L'édifice présente toutefois des fragilités, en lien avec les choix effectués par les SST. Au quotidien, il faut jongler avec les demandes. "Il ne faut pas que ce soit trop tendu, car l'intérêt de mutualiser est d'avoir des délais très courts", signale Christophe Maneaud. A plus long terme, il ne faut pas non plus perdre son caractère pluridisciplinaire, même si l'identité "psy" se développe. Mais la menace la plus sérieuse tient à la tentation des services de se doter en interne des compétences qui leur manquent en ergonomie, toxicologie, psychologie. Certains sont passés à l'acte. Dans d'autres, la question revient régulièrement. "La direction estime que cela coûterait moins cher d'embaucher un psychologue, témoigne Marie-Pierre Pocous. Mais rien n'est moins sûr. Les jours Asti sont des jours sur le terrain, le suivi s'organise sans qu'on s'en préoccupe, c'est un gain de temps pour nous. Et il n'y a pas tout ce qui va avec une embauche : congés, etc." En outre, cette internalisation ferait certainement l'impasse sur la psychodynamique, faute de gens compétents : "Il faut dix ans pour former un bon psychodynamicien", selon Béatrice Edrei.
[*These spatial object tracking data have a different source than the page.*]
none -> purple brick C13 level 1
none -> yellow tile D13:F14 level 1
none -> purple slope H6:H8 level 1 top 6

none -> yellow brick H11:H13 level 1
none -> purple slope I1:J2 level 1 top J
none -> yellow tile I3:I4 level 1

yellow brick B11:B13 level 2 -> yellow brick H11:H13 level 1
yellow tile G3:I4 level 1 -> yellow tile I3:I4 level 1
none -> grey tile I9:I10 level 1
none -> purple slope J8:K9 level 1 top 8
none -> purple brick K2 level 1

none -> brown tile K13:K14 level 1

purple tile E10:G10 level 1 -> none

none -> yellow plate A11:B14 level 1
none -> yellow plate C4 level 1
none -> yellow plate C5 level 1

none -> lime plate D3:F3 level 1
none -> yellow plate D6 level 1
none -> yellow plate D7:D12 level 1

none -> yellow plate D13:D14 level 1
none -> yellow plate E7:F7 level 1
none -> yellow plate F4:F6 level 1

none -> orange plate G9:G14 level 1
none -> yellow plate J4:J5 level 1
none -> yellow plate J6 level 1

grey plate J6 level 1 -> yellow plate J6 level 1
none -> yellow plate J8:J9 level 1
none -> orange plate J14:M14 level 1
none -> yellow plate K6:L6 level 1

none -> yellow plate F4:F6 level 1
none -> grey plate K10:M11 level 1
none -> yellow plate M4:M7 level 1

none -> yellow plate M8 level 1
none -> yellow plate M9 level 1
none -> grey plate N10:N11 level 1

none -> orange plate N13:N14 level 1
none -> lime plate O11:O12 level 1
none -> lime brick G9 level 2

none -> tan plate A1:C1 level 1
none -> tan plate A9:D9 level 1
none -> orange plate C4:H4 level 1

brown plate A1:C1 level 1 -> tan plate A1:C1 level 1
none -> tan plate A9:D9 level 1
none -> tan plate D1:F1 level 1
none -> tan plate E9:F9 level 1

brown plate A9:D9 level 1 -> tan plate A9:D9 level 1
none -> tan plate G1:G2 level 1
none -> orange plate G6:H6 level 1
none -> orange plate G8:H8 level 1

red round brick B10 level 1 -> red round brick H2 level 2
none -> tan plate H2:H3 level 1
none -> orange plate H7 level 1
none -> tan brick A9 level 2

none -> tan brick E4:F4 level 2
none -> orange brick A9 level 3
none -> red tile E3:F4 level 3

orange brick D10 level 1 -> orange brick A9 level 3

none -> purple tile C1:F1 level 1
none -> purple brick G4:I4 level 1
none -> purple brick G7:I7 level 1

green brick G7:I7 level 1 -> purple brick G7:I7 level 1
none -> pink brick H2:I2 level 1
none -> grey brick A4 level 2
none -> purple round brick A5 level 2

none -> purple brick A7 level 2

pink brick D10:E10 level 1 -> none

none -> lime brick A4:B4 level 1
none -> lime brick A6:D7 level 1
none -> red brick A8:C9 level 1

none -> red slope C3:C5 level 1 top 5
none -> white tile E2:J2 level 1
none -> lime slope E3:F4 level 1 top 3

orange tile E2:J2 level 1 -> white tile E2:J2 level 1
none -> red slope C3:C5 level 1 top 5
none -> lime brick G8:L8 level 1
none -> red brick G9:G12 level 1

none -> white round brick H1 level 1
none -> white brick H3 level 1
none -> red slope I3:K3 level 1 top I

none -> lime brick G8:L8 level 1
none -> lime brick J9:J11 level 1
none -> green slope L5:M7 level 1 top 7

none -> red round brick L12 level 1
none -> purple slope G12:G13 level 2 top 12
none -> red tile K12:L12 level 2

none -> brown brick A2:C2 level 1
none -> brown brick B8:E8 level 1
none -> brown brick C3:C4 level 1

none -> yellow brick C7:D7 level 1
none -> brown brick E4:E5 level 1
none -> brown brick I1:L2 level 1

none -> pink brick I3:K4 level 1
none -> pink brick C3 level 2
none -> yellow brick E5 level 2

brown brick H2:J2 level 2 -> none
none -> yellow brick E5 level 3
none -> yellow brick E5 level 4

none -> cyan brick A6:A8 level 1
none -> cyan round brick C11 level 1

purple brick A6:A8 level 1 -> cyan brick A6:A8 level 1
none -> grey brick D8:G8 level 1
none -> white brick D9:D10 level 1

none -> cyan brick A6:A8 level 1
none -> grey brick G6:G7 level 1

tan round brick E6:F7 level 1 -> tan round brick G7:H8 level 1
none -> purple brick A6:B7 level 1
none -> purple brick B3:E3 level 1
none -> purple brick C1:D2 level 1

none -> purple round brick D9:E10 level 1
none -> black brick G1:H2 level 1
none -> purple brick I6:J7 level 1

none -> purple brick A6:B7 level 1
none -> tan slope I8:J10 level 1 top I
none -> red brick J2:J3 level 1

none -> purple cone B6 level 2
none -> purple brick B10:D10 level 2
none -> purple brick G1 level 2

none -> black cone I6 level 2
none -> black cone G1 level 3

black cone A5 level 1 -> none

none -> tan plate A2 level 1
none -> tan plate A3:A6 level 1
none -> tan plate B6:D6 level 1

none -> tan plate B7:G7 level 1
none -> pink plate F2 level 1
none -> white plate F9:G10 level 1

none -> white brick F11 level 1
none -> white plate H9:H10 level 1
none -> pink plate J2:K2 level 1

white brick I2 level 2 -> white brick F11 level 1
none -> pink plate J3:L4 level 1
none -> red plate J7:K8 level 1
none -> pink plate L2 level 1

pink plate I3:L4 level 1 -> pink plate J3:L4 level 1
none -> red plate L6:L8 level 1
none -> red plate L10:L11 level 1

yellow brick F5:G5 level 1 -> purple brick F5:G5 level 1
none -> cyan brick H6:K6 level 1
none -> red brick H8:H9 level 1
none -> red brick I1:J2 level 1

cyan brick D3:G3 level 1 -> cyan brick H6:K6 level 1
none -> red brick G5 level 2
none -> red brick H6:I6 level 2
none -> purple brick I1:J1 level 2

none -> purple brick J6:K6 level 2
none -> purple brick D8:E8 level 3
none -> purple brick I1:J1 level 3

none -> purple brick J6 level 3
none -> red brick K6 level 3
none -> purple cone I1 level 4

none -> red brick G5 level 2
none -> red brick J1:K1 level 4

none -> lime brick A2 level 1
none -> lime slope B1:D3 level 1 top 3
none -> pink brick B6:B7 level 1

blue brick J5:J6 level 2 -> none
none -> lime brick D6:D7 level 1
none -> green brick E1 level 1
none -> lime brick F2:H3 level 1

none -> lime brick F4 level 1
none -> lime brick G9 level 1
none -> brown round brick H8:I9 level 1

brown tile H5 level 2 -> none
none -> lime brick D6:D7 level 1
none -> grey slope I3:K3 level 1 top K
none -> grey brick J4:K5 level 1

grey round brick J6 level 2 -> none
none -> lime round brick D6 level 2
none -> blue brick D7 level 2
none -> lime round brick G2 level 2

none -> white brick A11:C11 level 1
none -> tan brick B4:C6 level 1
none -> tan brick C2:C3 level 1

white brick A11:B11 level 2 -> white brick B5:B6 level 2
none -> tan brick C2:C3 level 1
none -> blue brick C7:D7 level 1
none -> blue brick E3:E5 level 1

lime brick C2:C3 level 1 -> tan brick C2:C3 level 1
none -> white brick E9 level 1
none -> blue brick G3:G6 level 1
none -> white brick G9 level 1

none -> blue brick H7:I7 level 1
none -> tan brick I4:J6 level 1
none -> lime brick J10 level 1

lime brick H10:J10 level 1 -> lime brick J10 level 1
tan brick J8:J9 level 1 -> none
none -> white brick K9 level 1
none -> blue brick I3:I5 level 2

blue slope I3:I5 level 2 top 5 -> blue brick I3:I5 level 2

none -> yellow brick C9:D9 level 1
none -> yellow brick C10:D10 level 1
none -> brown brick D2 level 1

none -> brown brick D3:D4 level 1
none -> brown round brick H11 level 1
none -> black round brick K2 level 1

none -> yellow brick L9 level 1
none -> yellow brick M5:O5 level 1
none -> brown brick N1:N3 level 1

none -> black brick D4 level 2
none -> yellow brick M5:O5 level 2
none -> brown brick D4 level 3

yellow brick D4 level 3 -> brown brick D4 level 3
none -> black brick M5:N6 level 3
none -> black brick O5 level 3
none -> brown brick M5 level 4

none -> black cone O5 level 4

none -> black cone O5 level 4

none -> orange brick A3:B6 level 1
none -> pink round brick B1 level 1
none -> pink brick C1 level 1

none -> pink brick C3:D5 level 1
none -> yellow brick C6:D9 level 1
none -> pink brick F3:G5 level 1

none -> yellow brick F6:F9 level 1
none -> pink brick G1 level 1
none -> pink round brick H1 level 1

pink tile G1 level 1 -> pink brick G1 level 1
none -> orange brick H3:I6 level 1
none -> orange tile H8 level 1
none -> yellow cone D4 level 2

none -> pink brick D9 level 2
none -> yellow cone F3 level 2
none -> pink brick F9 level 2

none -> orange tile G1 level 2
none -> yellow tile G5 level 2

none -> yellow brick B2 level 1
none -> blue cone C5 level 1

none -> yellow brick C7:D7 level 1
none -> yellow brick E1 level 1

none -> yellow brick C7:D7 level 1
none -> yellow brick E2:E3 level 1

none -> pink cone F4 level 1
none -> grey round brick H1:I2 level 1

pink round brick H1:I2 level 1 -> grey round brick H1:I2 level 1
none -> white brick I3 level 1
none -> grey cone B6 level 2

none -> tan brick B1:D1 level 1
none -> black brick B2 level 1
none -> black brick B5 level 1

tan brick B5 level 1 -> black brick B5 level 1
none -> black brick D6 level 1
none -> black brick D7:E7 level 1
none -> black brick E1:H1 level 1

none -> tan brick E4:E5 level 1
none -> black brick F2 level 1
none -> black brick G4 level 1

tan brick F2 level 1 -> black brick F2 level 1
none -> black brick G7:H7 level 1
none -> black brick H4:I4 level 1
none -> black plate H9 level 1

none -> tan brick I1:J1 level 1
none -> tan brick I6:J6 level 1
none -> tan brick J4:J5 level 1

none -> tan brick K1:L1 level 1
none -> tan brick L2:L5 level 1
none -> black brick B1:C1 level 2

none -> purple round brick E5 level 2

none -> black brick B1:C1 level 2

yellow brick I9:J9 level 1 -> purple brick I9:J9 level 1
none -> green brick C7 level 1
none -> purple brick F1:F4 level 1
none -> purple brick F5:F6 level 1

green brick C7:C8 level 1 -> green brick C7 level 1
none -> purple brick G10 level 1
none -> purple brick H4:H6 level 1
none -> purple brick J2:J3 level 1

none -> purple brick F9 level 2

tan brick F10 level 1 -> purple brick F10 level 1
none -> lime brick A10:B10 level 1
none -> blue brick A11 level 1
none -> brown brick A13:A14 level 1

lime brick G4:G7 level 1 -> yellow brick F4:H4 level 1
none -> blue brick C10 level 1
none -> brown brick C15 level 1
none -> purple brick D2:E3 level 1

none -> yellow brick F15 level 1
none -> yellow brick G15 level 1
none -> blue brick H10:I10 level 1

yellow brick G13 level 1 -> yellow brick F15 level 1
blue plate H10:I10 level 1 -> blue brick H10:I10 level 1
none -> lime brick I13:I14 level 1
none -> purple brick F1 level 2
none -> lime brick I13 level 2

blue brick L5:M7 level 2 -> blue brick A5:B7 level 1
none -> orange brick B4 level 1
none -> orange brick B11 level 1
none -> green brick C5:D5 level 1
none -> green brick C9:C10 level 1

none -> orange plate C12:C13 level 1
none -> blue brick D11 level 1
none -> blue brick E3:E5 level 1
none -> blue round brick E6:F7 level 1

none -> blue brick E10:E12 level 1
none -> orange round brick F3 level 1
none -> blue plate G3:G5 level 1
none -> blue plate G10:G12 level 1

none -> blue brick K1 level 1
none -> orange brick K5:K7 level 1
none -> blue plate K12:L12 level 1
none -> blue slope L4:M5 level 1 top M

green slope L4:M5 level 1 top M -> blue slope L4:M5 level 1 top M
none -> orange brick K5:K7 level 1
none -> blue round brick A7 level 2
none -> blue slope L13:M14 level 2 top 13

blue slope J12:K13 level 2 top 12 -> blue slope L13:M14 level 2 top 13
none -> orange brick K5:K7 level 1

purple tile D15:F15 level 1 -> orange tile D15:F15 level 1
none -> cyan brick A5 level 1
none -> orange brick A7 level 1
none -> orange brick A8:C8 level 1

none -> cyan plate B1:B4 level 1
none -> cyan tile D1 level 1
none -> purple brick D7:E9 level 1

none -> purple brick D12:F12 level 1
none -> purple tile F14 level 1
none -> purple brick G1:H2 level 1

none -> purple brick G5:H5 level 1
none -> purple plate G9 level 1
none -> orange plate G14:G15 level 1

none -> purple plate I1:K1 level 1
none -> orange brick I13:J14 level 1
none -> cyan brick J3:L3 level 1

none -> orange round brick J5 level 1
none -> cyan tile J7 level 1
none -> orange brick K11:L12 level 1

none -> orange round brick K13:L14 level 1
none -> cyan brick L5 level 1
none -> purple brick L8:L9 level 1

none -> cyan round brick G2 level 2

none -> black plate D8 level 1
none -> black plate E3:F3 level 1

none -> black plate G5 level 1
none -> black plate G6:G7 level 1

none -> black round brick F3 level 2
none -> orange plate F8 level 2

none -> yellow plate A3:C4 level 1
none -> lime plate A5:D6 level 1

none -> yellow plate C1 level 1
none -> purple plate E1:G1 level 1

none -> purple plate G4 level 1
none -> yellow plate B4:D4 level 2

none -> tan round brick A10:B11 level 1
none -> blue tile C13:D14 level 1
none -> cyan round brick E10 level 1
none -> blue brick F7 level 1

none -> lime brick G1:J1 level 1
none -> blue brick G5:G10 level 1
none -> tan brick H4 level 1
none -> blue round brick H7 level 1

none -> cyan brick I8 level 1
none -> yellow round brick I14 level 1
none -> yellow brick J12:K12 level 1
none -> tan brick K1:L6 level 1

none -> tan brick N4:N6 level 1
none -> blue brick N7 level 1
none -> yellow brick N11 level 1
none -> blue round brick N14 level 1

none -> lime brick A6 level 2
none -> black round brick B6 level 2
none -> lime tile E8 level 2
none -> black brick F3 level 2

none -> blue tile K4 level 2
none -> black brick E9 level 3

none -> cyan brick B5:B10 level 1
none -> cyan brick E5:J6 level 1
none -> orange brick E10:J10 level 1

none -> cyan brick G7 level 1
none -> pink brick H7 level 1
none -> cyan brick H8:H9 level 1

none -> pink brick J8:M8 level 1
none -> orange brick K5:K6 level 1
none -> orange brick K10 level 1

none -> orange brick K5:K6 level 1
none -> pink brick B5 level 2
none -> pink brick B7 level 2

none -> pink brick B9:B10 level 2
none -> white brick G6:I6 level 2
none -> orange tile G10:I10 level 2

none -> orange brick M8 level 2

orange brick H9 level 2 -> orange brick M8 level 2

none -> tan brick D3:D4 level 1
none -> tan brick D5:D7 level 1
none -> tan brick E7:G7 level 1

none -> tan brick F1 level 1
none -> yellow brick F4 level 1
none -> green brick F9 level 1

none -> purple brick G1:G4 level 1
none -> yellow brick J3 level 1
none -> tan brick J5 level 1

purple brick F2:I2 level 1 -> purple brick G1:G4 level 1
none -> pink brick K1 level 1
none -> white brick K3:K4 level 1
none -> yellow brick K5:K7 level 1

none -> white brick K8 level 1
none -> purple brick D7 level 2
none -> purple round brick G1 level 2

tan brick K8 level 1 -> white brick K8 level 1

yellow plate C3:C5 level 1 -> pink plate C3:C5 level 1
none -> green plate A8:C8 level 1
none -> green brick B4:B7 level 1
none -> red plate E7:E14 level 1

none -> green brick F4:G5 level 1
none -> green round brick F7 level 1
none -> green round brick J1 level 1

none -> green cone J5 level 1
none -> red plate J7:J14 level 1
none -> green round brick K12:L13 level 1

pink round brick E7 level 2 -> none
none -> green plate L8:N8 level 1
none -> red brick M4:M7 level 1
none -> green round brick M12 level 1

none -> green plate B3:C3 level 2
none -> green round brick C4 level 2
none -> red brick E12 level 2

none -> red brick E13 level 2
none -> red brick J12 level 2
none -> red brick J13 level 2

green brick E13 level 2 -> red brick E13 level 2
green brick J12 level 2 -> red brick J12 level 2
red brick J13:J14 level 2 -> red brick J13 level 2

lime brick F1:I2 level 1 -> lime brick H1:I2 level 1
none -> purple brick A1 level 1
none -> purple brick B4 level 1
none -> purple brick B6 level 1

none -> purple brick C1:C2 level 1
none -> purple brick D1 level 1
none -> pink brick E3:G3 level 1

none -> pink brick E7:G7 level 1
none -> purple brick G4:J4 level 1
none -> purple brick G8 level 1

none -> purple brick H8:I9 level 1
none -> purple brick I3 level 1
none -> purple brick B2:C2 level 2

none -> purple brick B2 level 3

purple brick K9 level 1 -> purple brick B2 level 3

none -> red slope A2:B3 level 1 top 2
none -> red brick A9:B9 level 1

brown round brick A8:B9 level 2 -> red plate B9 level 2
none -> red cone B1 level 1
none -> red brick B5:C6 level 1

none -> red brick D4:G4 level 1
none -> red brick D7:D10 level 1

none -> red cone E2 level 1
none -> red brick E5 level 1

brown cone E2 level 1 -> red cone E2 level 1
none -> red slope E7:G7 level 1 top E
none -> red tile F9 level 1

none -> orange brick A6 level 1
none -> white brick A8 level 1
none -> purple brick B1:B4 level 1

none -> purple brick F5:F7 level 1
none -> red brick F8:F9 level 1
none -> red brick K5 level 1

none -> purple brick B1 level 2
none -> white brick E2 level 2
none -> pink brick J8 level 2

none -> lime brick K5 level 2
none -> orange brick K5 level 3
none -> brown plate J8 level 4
"Nous n'avons pas encore la taille critique qui nous permettrait d'être sécurisés, commente le directeur de l'Asti. Il nous faut développer les actions avec les adhérents mais aussi en gagner de nouveaux, notamment dans l'ex-Languedoc-Roussillon, et proposer des services aux non-adhérents, qu'ils soient des services interentreprises ou autonomes." Au passage, économies d'échelle aidant, cela permettrait de réduire le prix des journées. Quant à pousser les actions en direct dans les entreprises... "La structure n'aurait plus d'intérêt", selon Christophe Maneaud. Un avis partagé par Béranger Ribes, directeur du SST de Carcassonne : "La priorité est la santé, le but de la structure est de répondre à un besoin en mutualisant les moyens. Les services, qui sont au conseil d'administration, y veillent."